The resident of Framingham, Massachusetts, travels widely to tell her extraordinary story of how her family fled from Belgium, where she was born, to France, only to be arrested by the Vichy police and deported to the camps. Her parents were murdered at Auschwitz, but Gutmann and her sisters were saved by a secret French child rescue organization and sent to join relatives in the United States after the war. She was all of 7 years old.

In the course of her life, she buried and then finally — in middle age — unburied her memories, thoughts and feelings about the scarring events of her childhood. In 2001, she joined the March of Remembrance and Hope, a leadership program for both Jewish and non-Jewish university students, on a visit to Auschwitz in Poland. She also visited the Berlin home from which her parents and two older sisters had fled six months before she was born, and shared her experiences with many Germans. In 2002, she was awarded honorary German citizenship in recognition of her peace activism.

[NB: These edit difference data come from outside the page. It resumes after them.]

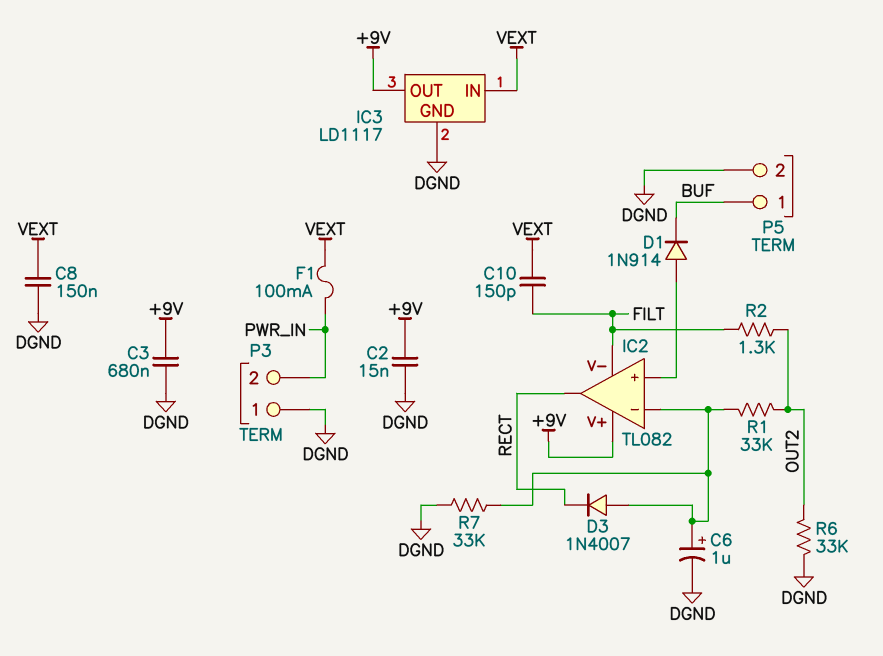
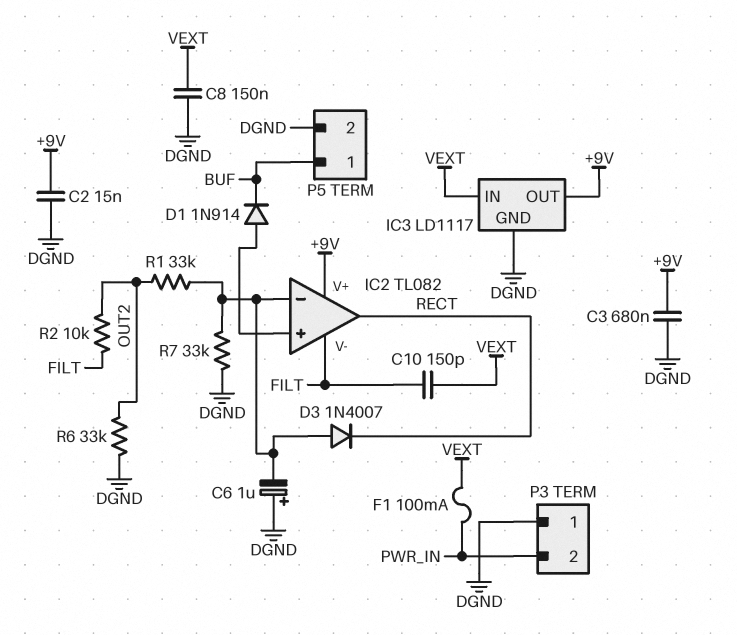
C6: 1uF (plus IC2/in-, minus DGND) -> 1uF (plus DGND, minus IC2/in-)
R2: 1.3k (FILT, OUT2) -> 10k (FILT, OUT2)

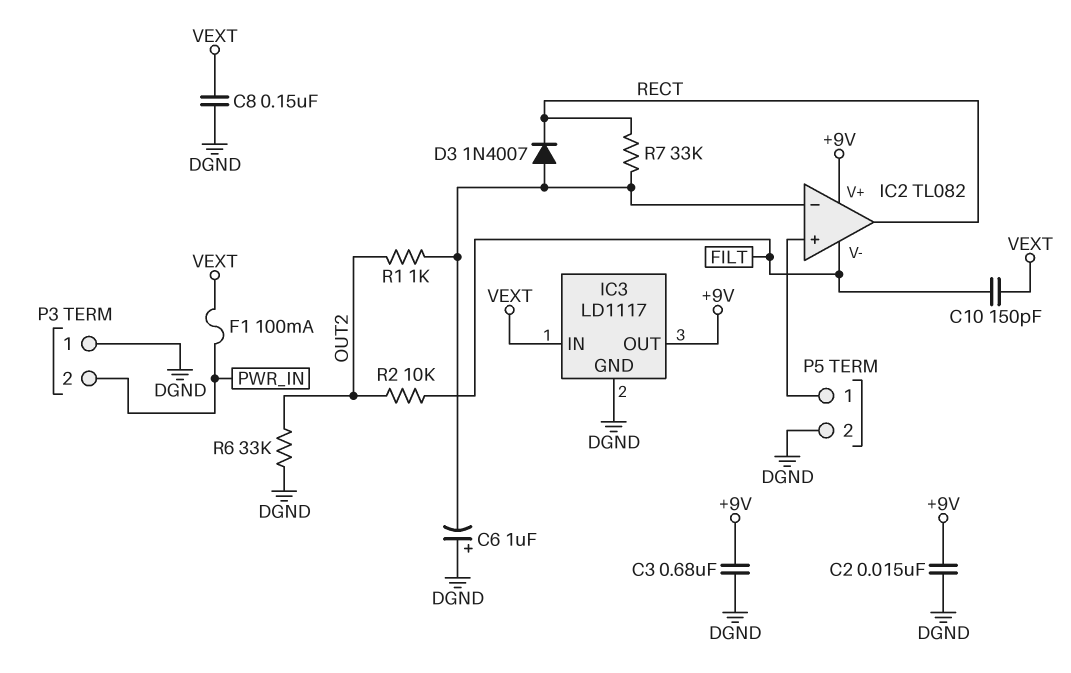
D1: diode 1N914 (A IC2/in+, K BUF) -> none
P5 pin 1: BUF -> IC2/in+
R1: 33k (IC2/in-, OUT2) -> 1k (IC2/in-, OUT2)
R7: 33k (DGND, IC2/in-) -> 33k (IC2/in-, RECT)

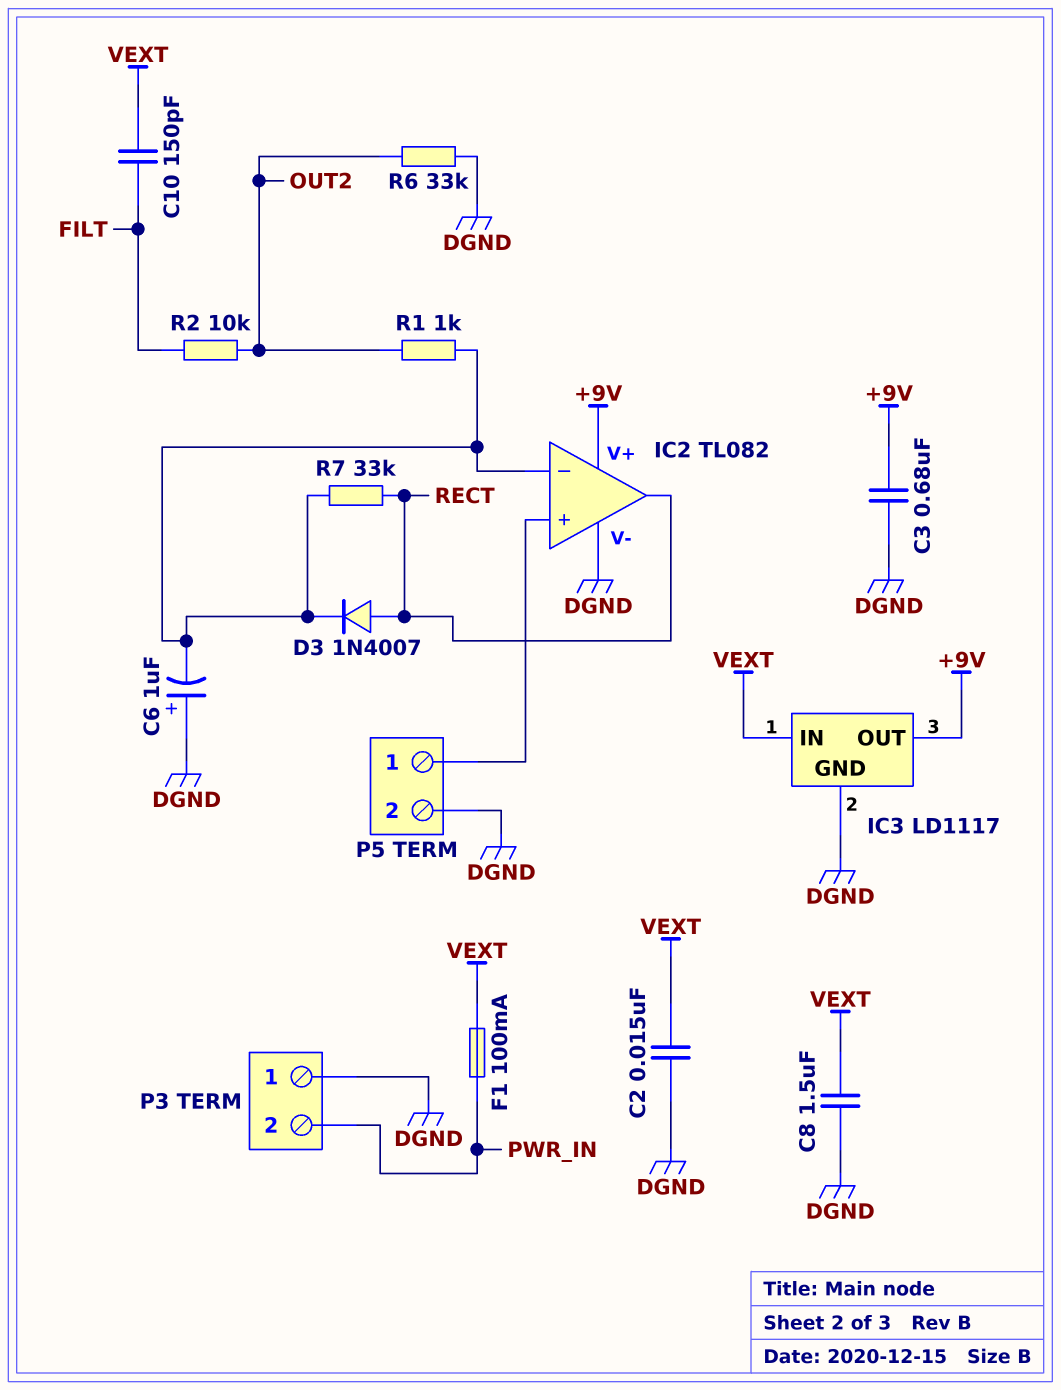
C2: 15nF (+9V, DGND) -> 15nF (DGND, VEXT)
C8: 150nF (DGND, VEXT) -> 1.5uF (DGND, VEXT)
D3: diode 1N4007 (A IC2/in-, K RECT) -> diode 1N4007 (A RECT, K IC2/in-)
IC2 pin V-: FILT -> DGND

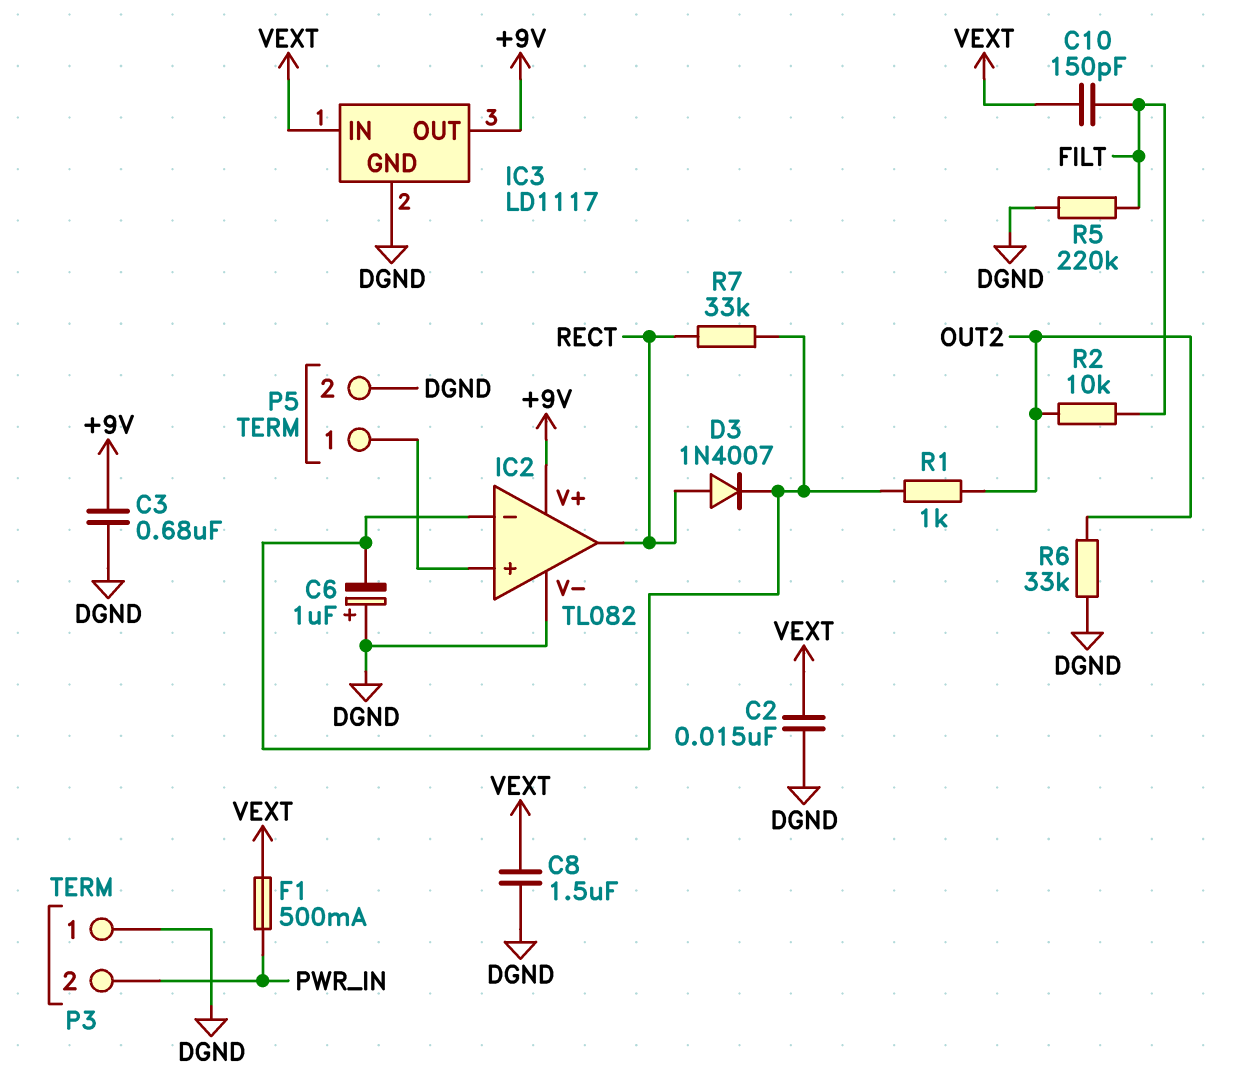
F1: 100mA (PWR_IN, VEXT) -> 500mA (PWR_IN, VEXT)
R5: none -> 220k (DGND, FILT)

But her life was not only an excavation of the past. Around that same time, at the age of 62, she fell in love with a young man from Munich and made the decision to go live with him in Germany, though she eventually returned to the United States.

Born in 1939, Gutmann became an author nearly eight decades later, last year, with the publication of her first book, “A Life Rebuilt: The Remarkable Transformation of a War Orphan.” The well-received memoir has expanded her opportunities to connect not only with others of her generation, but also with younger generations whose awareness of the Holocaust may still be in formation.

Her second Bay Area book tour brought her to the JCC East Bay on Sunday, Feb. 10. Her time in the area also included talks at seven bookstores and libraries, including venues in Oakland, Orinda and Walnut Creek.